Thursday, May 15, 2014

Judge to deadbeat dad: If you have another kid, you’re going to jail

Judgetodeadbeatdad:Ifyouhaveanother

Judge to deadbeat dad: If you have another kid, you’re going to jail

posted at 4:41 pm on May 15, 2014 by Allahpundit

The ruling applies only if the deadbeat fails to pay what he owes. If he does, he can have all the kids he wants. But since he owes upwards of a hundred grand, I think “no more babies” is the realistic takeaway here.

The order actually came down more than a year ago. It’s in the news this week because the appeals court finally issued their decision on it. Upheld — on a technicality.

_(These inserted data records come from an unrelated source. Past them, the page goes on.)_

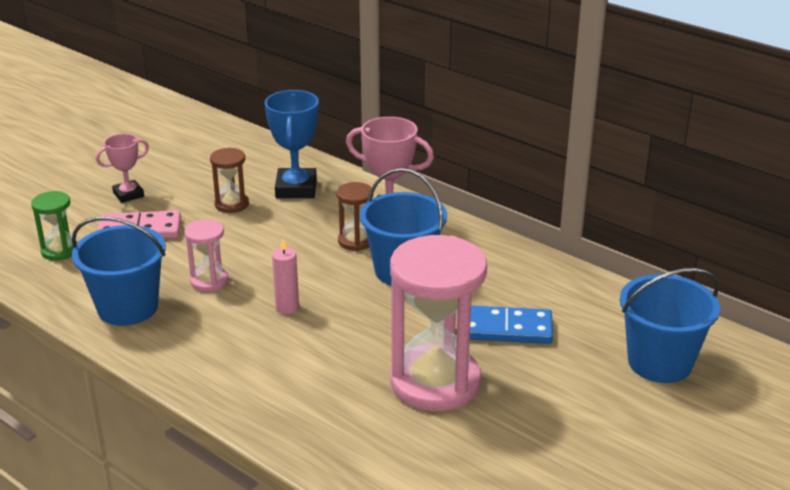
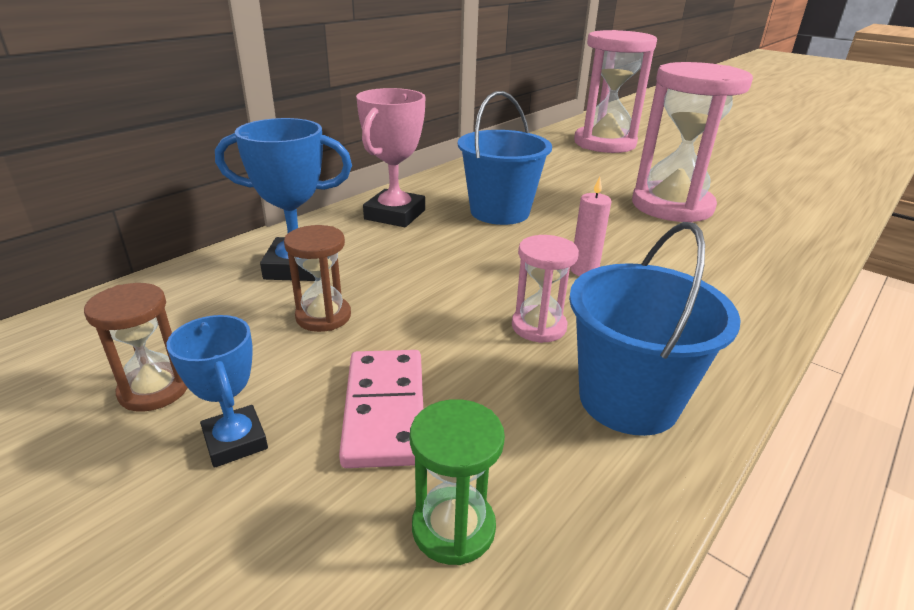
camera: 90 degrees left, 0 degrees up
(128, 194) = (235, 441): pink trophy -> blue trophy
(356, 241) = (440, 232): brown hourglass -> brown hourglass (154, 389)
(506, 329) = (583, 179): blue domino -> none
(660, 362) = (604, 143): blue bucket -> pink hourglass

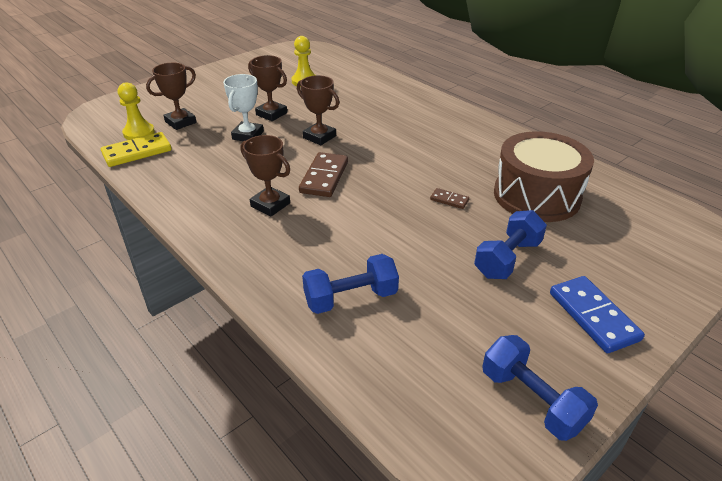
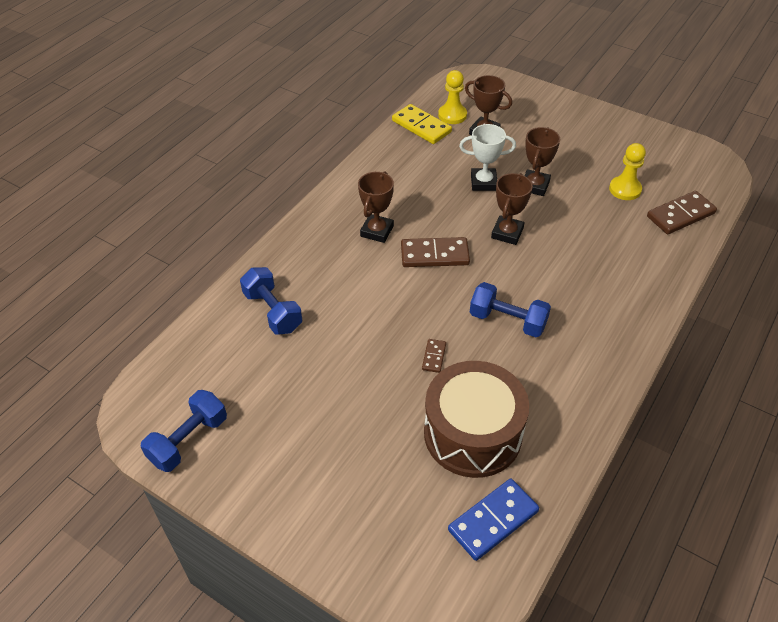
camera: 75 degrees right, 10 degrees up
(345, 69) = (680, 215): none -> brown domino
(507, 259) = (353, 413): blue dumbbell -> blue dumbbell (507, 321)
(593, 316) = (290, 485): blue domino -> blue domino (493, 521)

The decision, released Monday by the 9th District Court of Appeals, did not provide a legal explanation on whether Walther’s order was appropriate. Instead, two of the three judges on the panel wrote that without a copy of a pre-sentence report on Taylor completed by the county Adult Probation Department, they didn’t have enough information to examine the virtues of Walther’s order.

“Indeed, we have little to go on other than what the trial court said in its journal entries, which is itself limited,” Judge Carla Moore wrote in the majority decision. “We therefore have no choice in this case but to presume the regularity of the community control sanctions and to affirm.”…

Given his past failures to financially support his children, [the third judge] wrote that Walther’s order made sense.

“Where, as here, the defendant has demonstrated a long-term refusal to support multiple children by multiple women notwithstanding his ability to work and contribute something for their care, an anti-procreation condition is reasonably related to future criminality,” Carr wrote. “Taylor has here demonstrated that he is not inclined to support any of his children. There is no reason to believe that he would be inclined to support any future children.”

The Ohio Supreme Court overturned a similar order 10 years ago because it gave the deadbeat dad no means by which to have the order lifted. It was an unconditional ban. This new one is conditional, i.e. make the payments you owe and you can knock up whoever you like. In fact, it may be even more conditional than that. According to the judge, “The defendant is ordered to make all reasonable efforts to avoid impregnating a woman during the period control or until such time the defendant can prove to this court that he’s able to provide support for the children that he already has.” If he and his partner could somehow prove that they were using contraception, would that qualify as a “reasonable effort” even if she ended up pregnant?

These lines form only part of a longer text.